2018-06-18 08:26:18 | F
こんにちは、理事の古田です。今回あまり将棋部のTwitterが機能しなかったため、ここで一軍戦の結果報告(結果のみ)をさせていただきます。
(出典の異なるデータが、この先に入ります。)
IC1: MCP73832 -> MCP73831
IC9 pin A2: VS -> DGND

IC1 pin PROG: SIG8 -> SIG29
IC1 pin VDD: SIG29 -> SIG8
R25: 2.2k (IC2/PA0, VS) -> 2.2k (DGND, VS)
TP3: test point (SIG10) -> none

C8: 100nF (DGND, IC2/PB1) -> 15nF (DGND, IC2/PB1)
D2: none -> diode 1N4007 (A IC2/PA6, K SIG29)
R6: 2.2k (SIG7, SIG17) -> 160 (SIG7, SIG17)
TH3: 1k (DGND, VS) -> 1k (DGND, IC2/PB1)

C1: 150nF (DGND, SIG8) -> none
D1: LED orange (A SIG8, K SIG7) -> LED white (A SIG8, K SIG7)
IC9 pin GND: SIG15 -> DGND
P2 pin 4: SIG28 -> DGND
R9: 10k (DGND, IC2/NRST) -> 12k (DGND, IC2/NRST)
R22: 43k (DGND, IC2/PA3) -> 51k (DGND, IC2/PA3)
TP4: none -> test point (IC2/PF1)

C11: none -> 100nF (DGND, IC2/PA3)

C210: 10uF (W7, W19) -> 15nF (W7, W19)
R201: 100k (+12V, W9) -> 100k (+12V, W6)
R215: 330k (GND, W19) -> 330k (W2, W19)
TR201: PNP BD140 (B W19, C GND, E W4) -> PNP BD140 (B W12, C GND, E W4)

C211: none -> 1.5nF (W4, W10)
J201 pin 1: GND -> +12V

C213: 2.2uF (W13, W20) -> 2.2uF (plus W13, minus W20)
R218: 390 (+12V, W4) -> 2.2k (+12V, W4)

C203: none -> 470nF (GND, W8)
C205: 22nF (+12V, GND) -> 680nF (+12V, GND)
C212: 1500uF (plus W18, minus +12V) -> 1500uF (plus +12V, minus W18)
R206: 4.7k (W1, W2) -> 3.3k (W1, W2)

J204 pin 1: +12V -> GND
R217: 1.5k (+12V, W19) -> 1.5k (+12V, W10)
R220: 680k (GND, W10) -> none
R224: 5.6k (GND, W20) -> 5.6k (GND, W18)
なお、詳細な内容については私や他の部員が記事にすると思われます。
1R
神戸ー京都
● 箭子ー細川◯
● 古田ー吉村◯
● 田和ー河合◯
◯ 名和ー藤島●
●山本(理)ー酒向◯
●山本(峻)ー宮越◯
● 井上ー小林◯ 神戸1-6負け
2R
神戸ー大阪
◯ 古田ー武内●
● 布本ー藤井◯
●白河原ー香月◯
● 田和ー百々◯
◯ 名和ー矢野●
●山本理ー水谷◯
◯ 井上ー白井● 神戸3-4負け
3R
神戸ー立命館
◯ 古田ー木村(泰)●
● 徳居ー小林 ◯
● 名和ー阪本 ◯
◯山本理ー藤田 ●
●山本峻ー銭本 ◯
● 北谷ー田淵 ◯
◯ 井上ー木村(孝)● 神戸3-4負け
4R
神戸ー大阪市立
◯ 藤井ー岡 ●
◯ 古田ー辻 ●
◯白河原ー山口●
● 田和ー坂本◯
◯ 名和ー仲村 ●
●山本理ー下西◯
◯ 井上ー仲摩 ● 神戸5-2勝ち
5R
神戸ー近畿
● 布本ー大路◯
● 田和ー井上◯
◯ 名和ー金川●
● 小柳ー塩崎◯
●山本峻ー能登◯
● 北谷ー福井◯
◯ 多紀ー中深● 神戸2-5負け

これらの結果チーム勝敗1-4、勝数14で大阪市立大、近畿大を上回り、4位で残留が決定しました。